Re: Major Public AI Backlash Inevitable.

Paul Hughes (
Tue, 03 Aug 1999 22:07:51 -0700

"Eliezer S. Yudkowsky" wrote:

> I'll bet that more people go after me with machine guns for being a
> (natural!) neurohack than will ever object to my efforts in AI. After
> all, an altered human is there, already existent, easy to see, easy to
> conceptualize, easy to fear, and easy to hate.

I'm not so sure about this. It will depend a lot on the what we mean by altered. If there is a way to alter your brain with no visible change, then nobody will notice unless your increased intelligence impels you to act publicly in ways that might upset the status quo. In which case it will be hard to distinguish you from the typical rabble-rousing genius or the streetwise crackpot. And if you really do become that intelligent, then common sense should tell you to keep your more controversial activities discrete.

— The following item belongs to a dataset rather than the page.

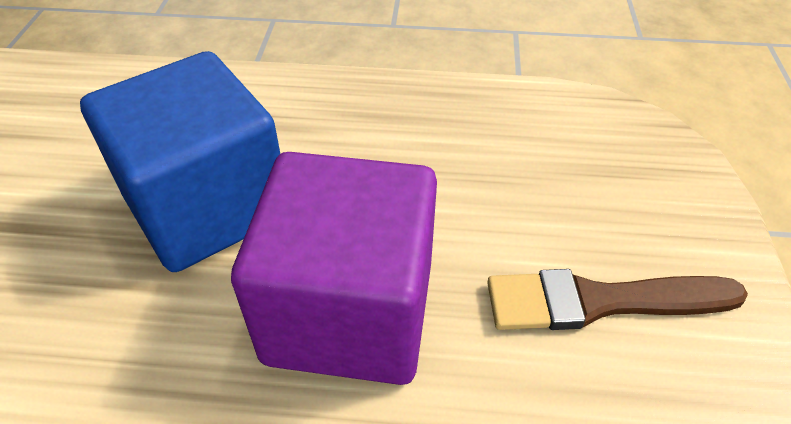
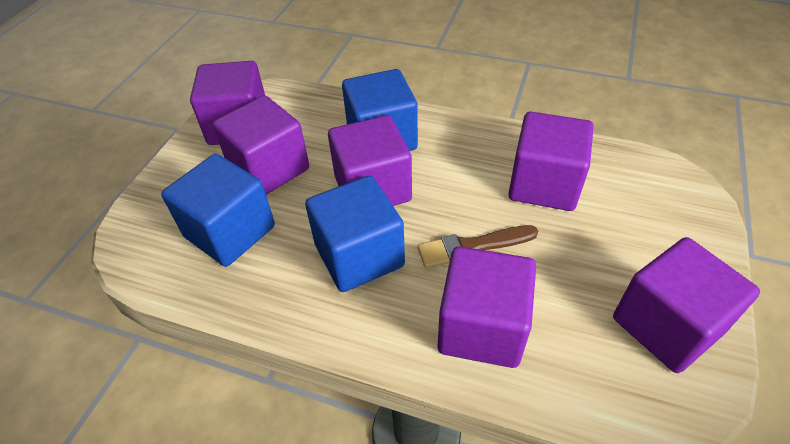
blue cube: 1 -> 3
purple cube: 1 -> 6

If by altered, we mean visible changes, like a hard-wired chip attached to your skull; this may get a small amount of attention. But it would be very easy to tell the curious inquirer that it is nothing more than an electrical monitor your neurologist is using to keep track of your epilepsy. Besides, wearable computing devices are about to become very common anyway, so nobody will give you a second glance in either case.

As far as experimenting on children, I'm not sure people will have a problem with that either.. Most parents want their children to exceed themselves. Most often when parents have the money, they are all too willing to send them to the best private schools, music lessons, special tutors, etc. Remember the 80's craze of the baby schools popping up claiming to turn your child into geniuses? Those people have been making fortunes. Many of these genius schools have tried a wide assortment of intelligence increasing techniques - including special diets, drugs, brain machines, flotation tanks, psycho-physical therapy, hypnosis, multiple-intelligence coursework, repeating tape-loop lessons while sleeping, you name it. All of this with the parents full permission. Not to mention, if I recall a Gallop poll showed that a surprising large percentage of parents would be willing to enhance the genome of their offspring, if the technology was available and reliable.